Your current total income is ₹ 2,75,000. After deducting the total expense of ₹ 1,20,000 from the income you have an investable surplus of ₹ 1,55,000. If your entire investments including insurance premium are converted into monthly term the amount is ₹ 44,656.
Firstly, you have to set a side certain amount for meeting any contingency situations. For this purpose, you have to keep an amount worth minimum 6 months expense as emergency fund. In your case the amount is ₹ 8 lakh. For creating this amount, you may set aside the amount from your fixed deposit of ₹ 11 lakh. When the amount is utilized fully or partially, don’t forget to replenish the fund.
Your main goal is daughter’s higher education and her marriage. You are planning to spend ₹ 20 lakh for her education, and it will be after 9 years. If this cost is inflated at 8% then the cost will become ₹ 40 lakh at that time. For accumulating this amount, you have to invest ₹25,000 every month.
Another important goal is daughter’s marriage when she is 25 years old. You expect this cost to be ₹ 35 lakh but this cost will become ₹ 95 lakh if the cost increases at 6% per annum. You may allocate 50% of gold, that is 50 sovereigns towards this goal. If the gold value grows at 5% every year, then the value will become ₹ 41 lakh. For accumulating the balance amount, you have to invest ₹15,000 every month. You have 17 years to accumulate a corpus for your daughters marriage but you have only 12 years before retirement at 50 years. Therefore, you need to accumulate the amount for this goal in the next 12 years.
These goals are long term in nature so you can choose equity oriented mutual fund. The expected average return on this investment is 9%.
Post retirement period is more important part of life than the working period. There is no income during this period. So, everybody should set up an income plan for this period. You require a passive income of ₹ 50,000 during the post retirement period. But if you consider inflation this amount will become ₹ 1,00,000. You should create a corpus of ₹ 3.16 crore for getting inflation adjusted expense till you reach the age of 80. For creating this corpus, you shall invest ₹ 1,25,000, in equity oriented mutual fund.

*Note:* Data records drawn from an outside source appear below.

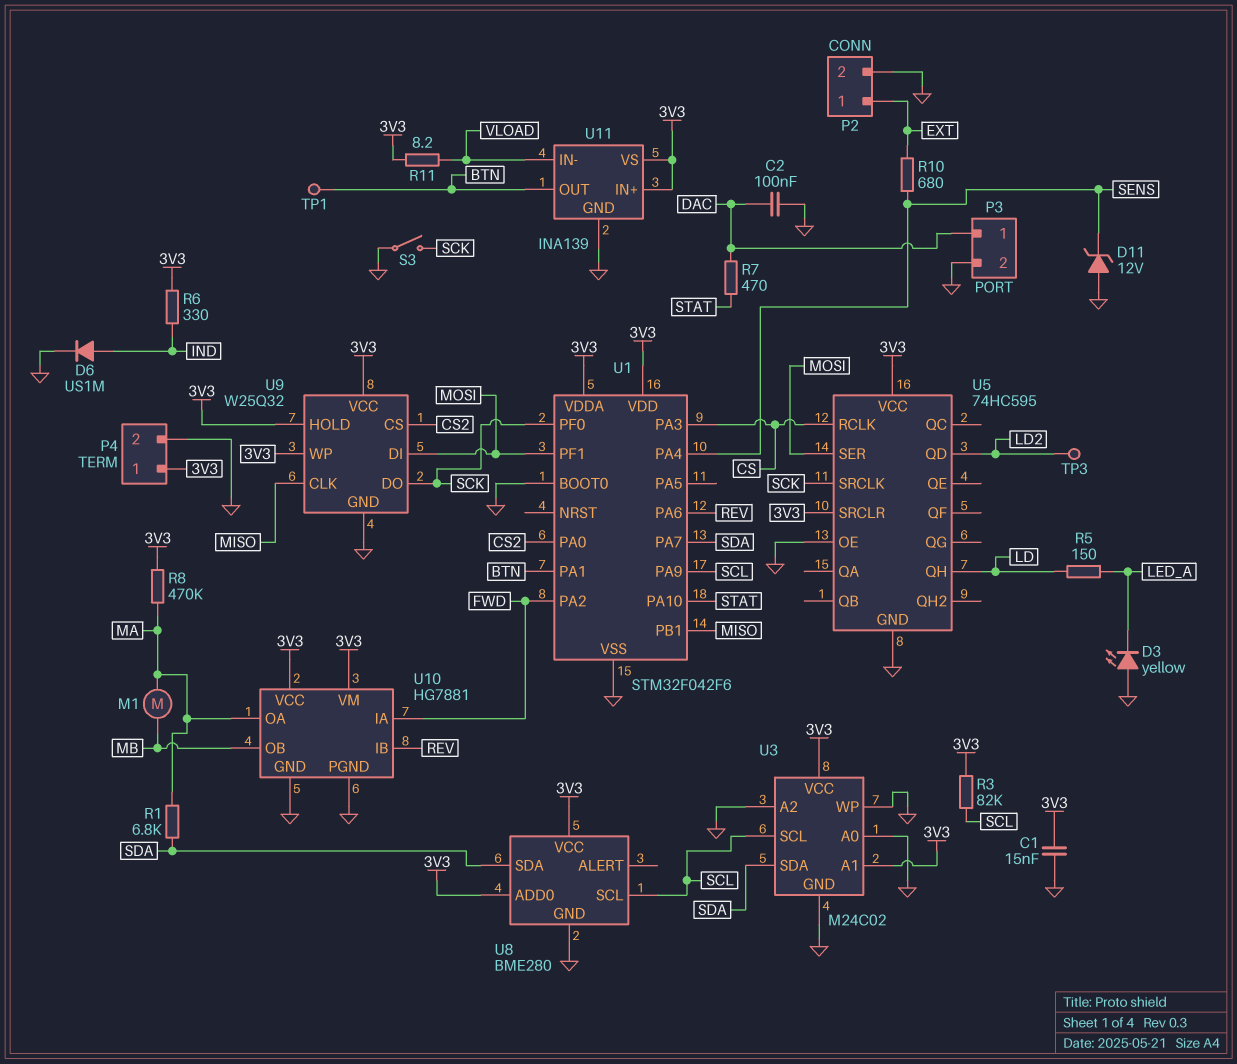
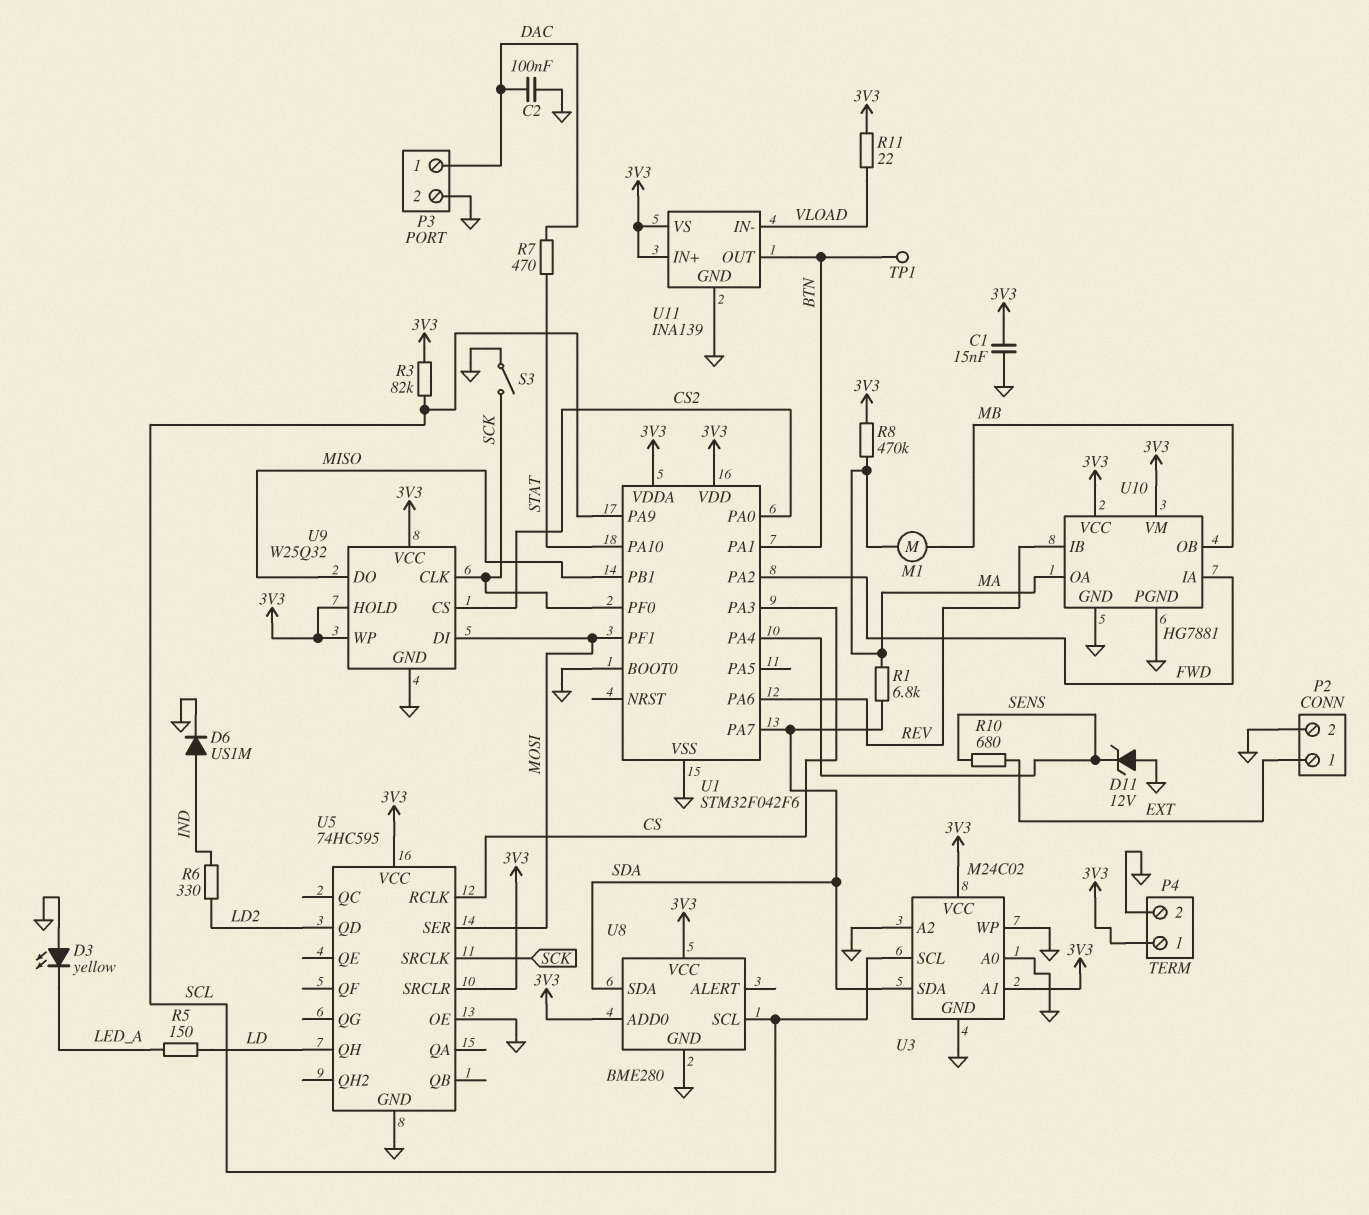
R6: 330 (3V3, IND) -> 330 (IND, LD2)
R11: 8.2 (3V3, VLOAD) -> 22 (3V3, VLOAD)
TP3: test point (LD2) -> none
U9 pin CLK: MISO -> SCK
U9 pin DO: SCK -> MISO

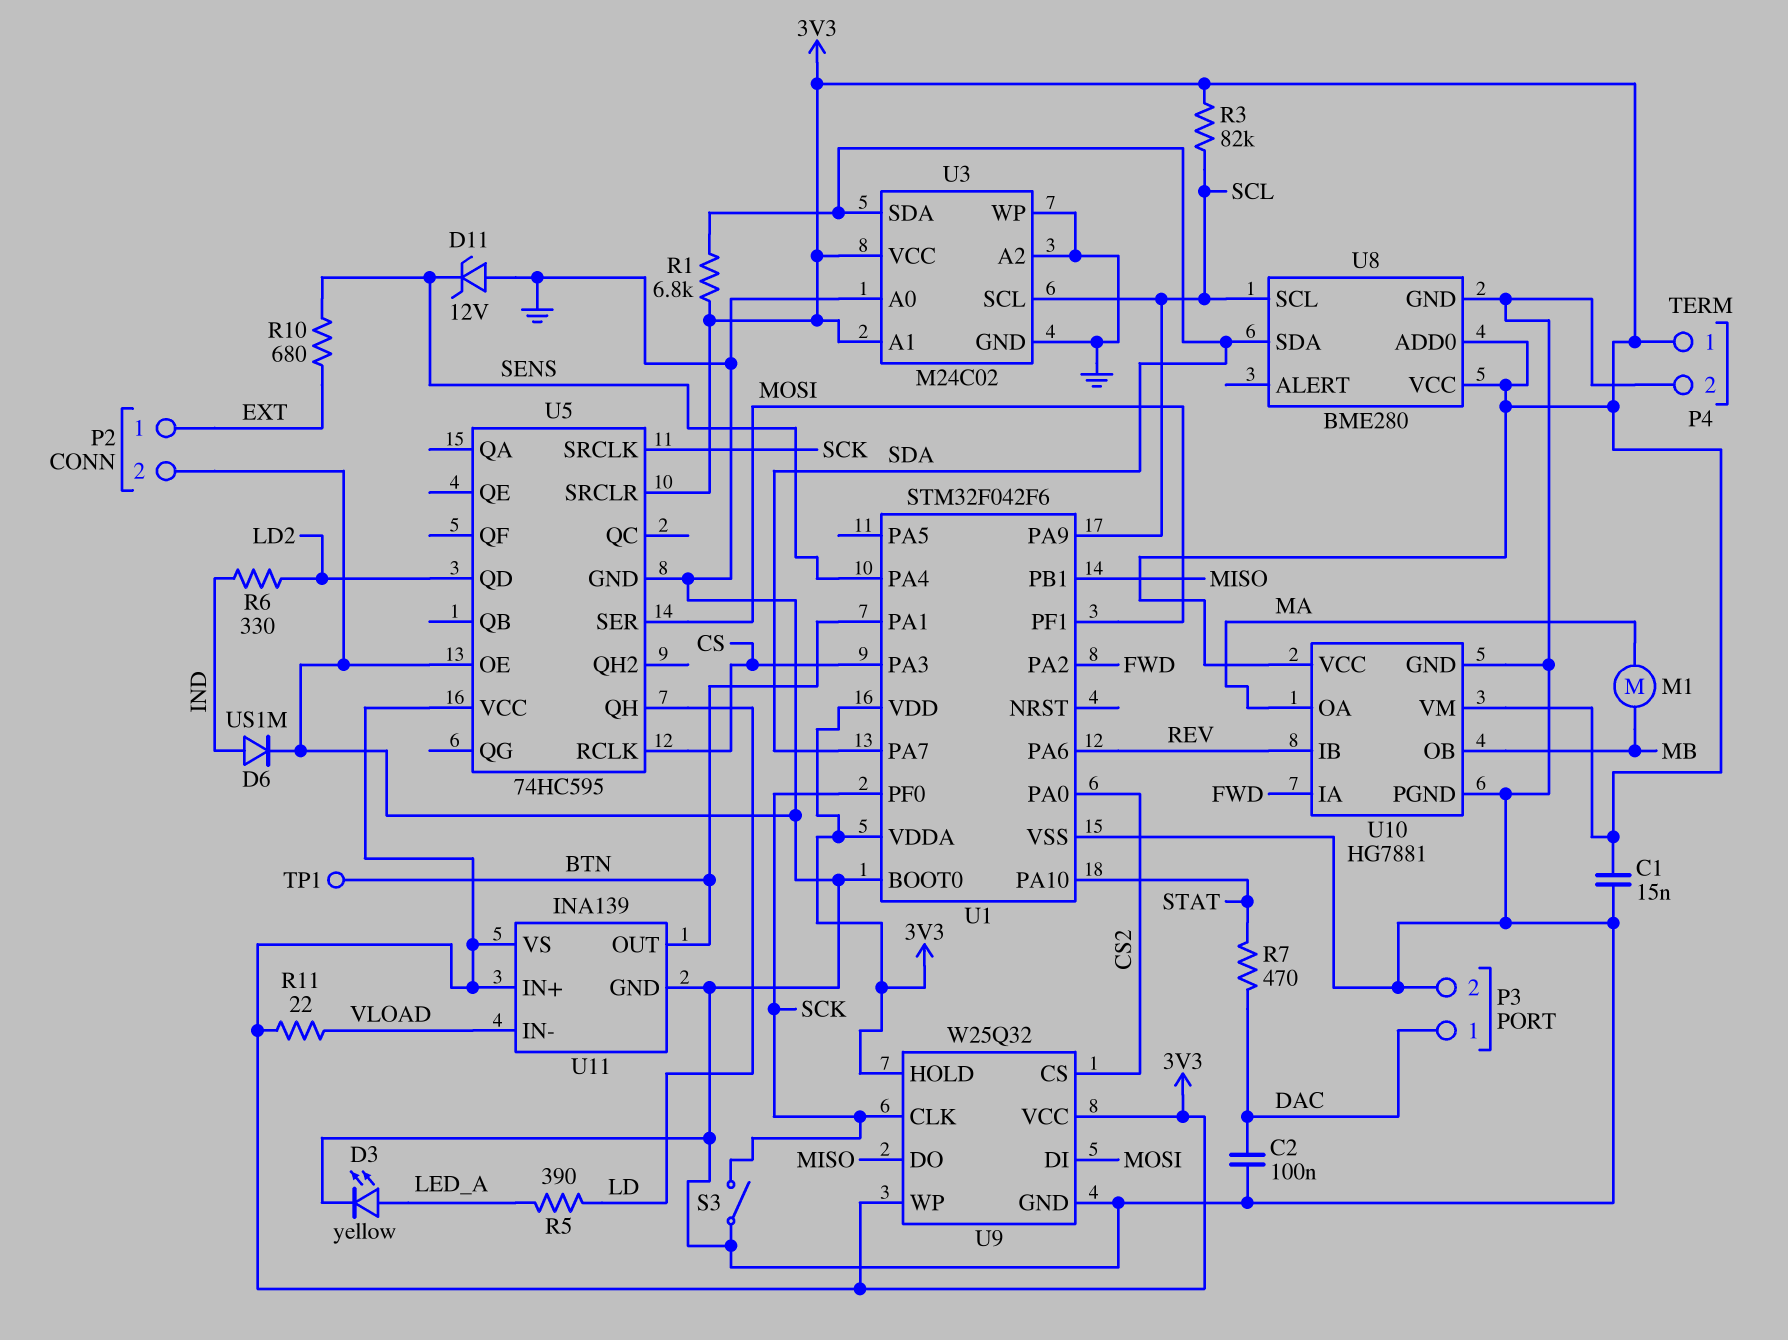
D3: LED yellow (A GND, K LED_A) -> LED yellow (A LED_A, K GND)
R1: 6.8k (MA, SDA) -> 6.8k (3V3, SDA)
R5: 150 (LD, LED_A) -> 390 (LD, LED_A)
R8: 470k (3V3, MA) -> none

You have not mentioned about interest rate of the home loan. However current loan interest rate is very less in our country. You both are in 30% income slab, and we assume that both of you are utilizing the loan repayment amount for income tax deduction also. You can claim deductions up to ₹ 1,50,000 under 80C section. This section allows deduction for investment made in PPF, EPF, LIC premium, Equity linked saving scheme, principal amount payment towards home loan, stamp duty and registration charges for purchase of property, Sukanya samriddhi yojana (SSY), National saving certificate (NSC), Senior citizen savings scheme (SCSS), ULIP, tax saving FD for 5 years, Infrastructure bonds etc. You can take additional deduction of ₹ 50,000 by investing in NPS. Home loan interest potion up to ₹ 2 lakh is eligible for tax deduction. You can also claim health insurance premium up to ₹ 25,000 under section 80D. These are the important sections available for tax deductions.
Both your existing insurance policies will not give sufficient insurance coverage for meeting the expenses. So, both of you can take a term insurance of minimum Rs.1 crore each. We assume that the home loan has been already insured. If this loan is not insured, then that amount also should be added to the coverage.
We have not utilized the entire existing investments. You can utilize these amounts for new goal which may come in future. Also, we have not considered your salary increment in this plan. You should invest the incremental part in your salary which will help you to accelerate your wealth creation as well as ensure financial freedom.